Штаб-квартирой для их посиделок была избрана просторная Пифагорова комната в старой питерской коммуналке. Когда Зорин впервые попал сюда, он изумился:
— Тебе что, «Утренняя звезда» не может отдельную квартиру сварганить? Согласно закону Авогадро?
— Может, — успокоил Гном. — «Утренняя жвежда», шишки-коврижки, вще может! Только я шам не хочу. Мне еще ого-го школько лет нажад, еще при товарище Шталине, жнаешь какая фатера предлагалащь от органов? А я и тогда откажалщя: шпащибочки, мол, только я не желаю.
— Из коммуналки в собственную квартиру перебраться не желаешь? — не поверил Зорин.
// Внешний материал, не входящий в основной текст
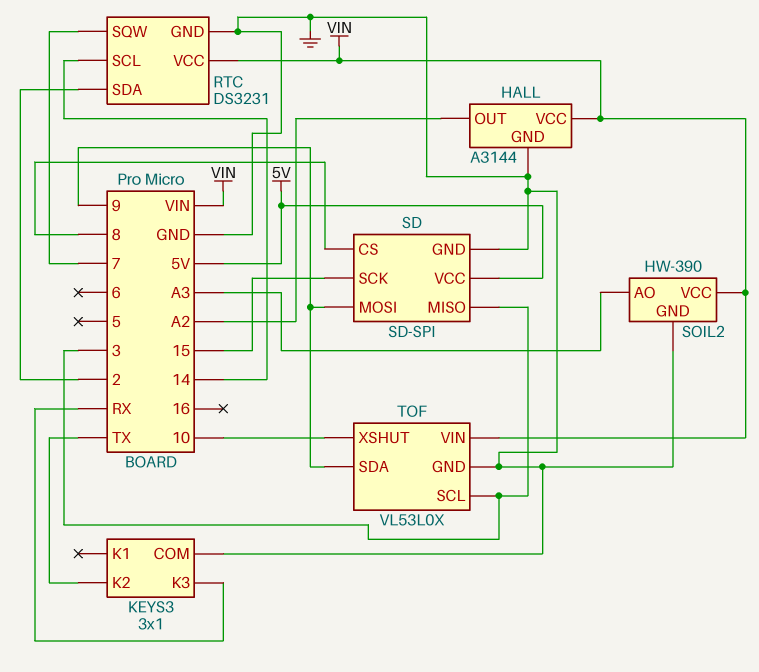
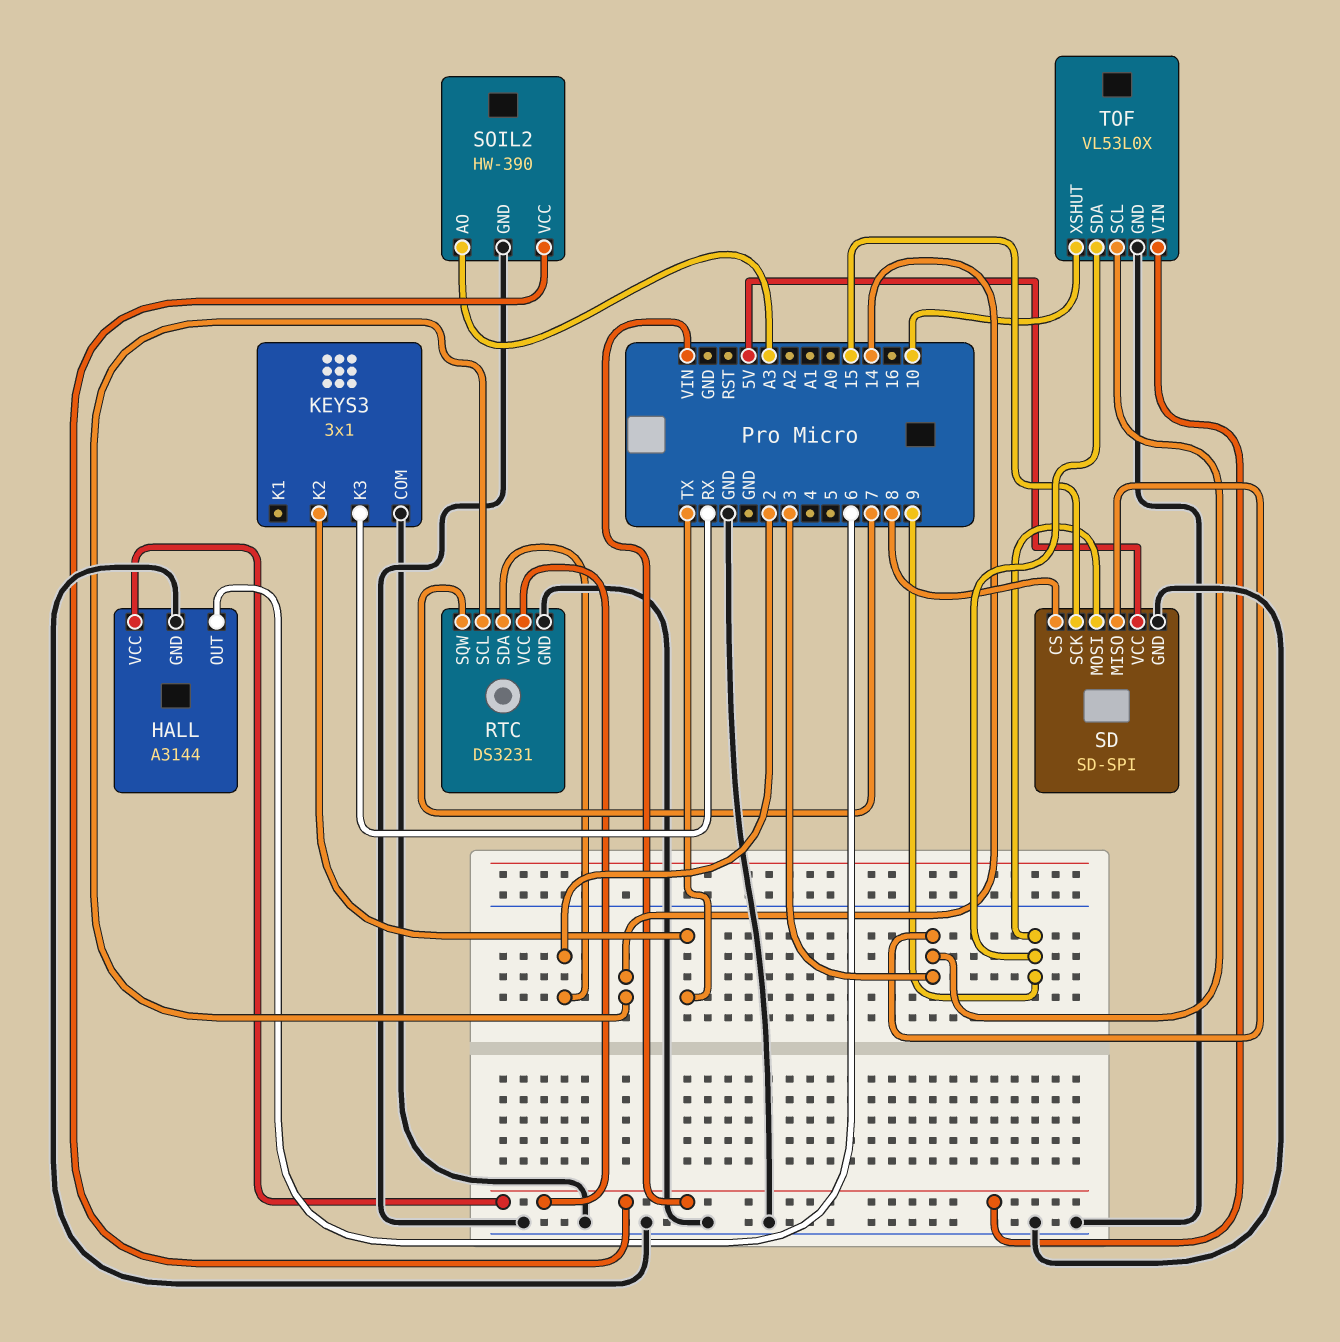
HALL pin OUT: A2 -> 6

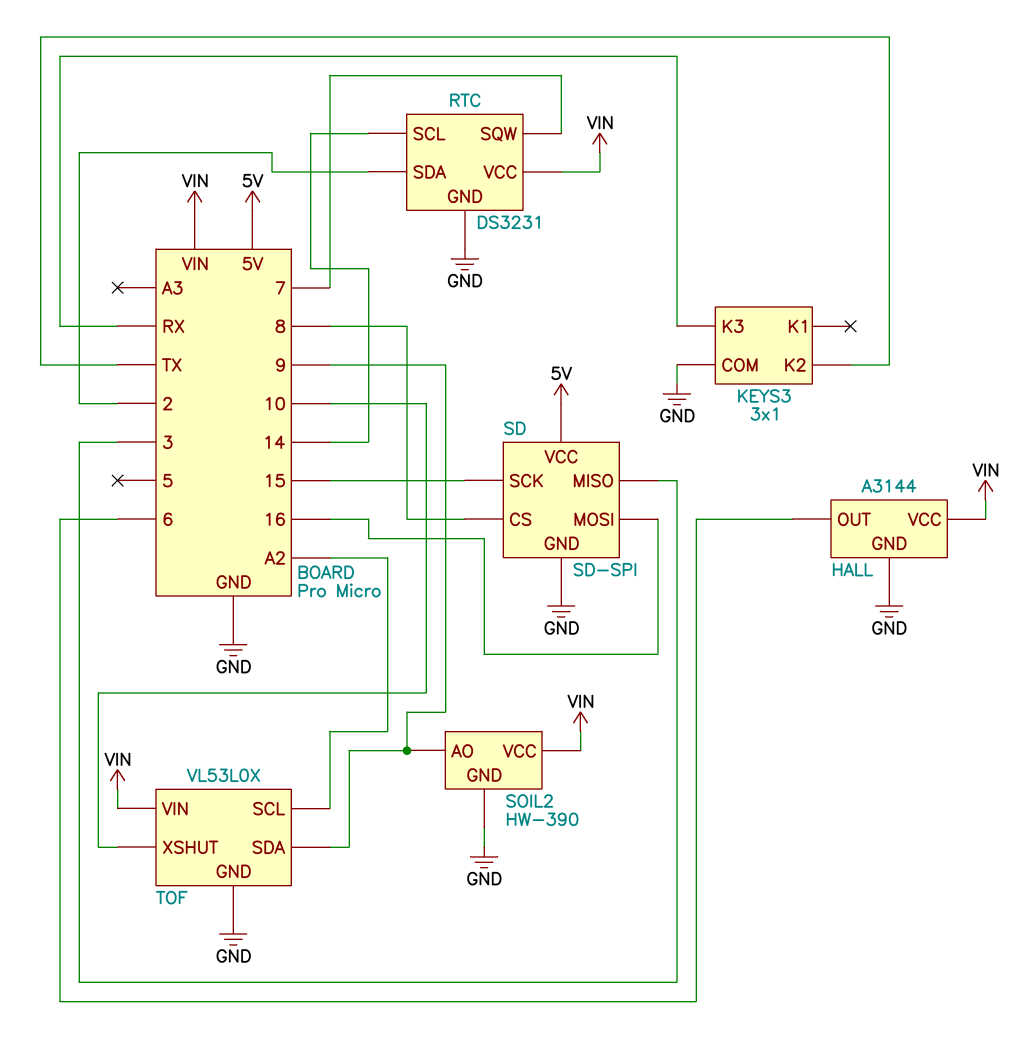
SD pin MOSI: 9 -> 16
SOIL2 pin AO: A3 -> 9
TOF pin SCL: 3 -> A2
— Не желаю, — мудро улыбнулся Пифагор. — Чего мне век коротать одному, ровно бирюку какому? А ждещь — народ! Коллектив! Ближе хочетщя быть к твоему народу, к машшам.
Но сами массы, как успел заметить Зорин, не ликовали от такой близости. Когда Гном проводил гостя через огромную кухню, все тут же замолкали, а то и норовили юркнуть в свою щель — словно потревоженные тараканы. И даже пару раз послышалось брошенное кем-то вполголоса: «Аспид окаянный!» и «Вот ведь вурдалак на нашу головушку!». А может, это Зорину и почудилось: слишком уж тихий шепот был.
Однажды Зорин не без изумления узрел возле плиты давнюю знакомую из театрального гардероба. Ту самую «Фиалку Монмартра», которую затем столь неожиданно и неприятно сменил хамоватый людоед Аполлинарий. Она и сейчас казалась изящной и какой-то нездешней посреди всего этого котлетно-конфорочного бедлама.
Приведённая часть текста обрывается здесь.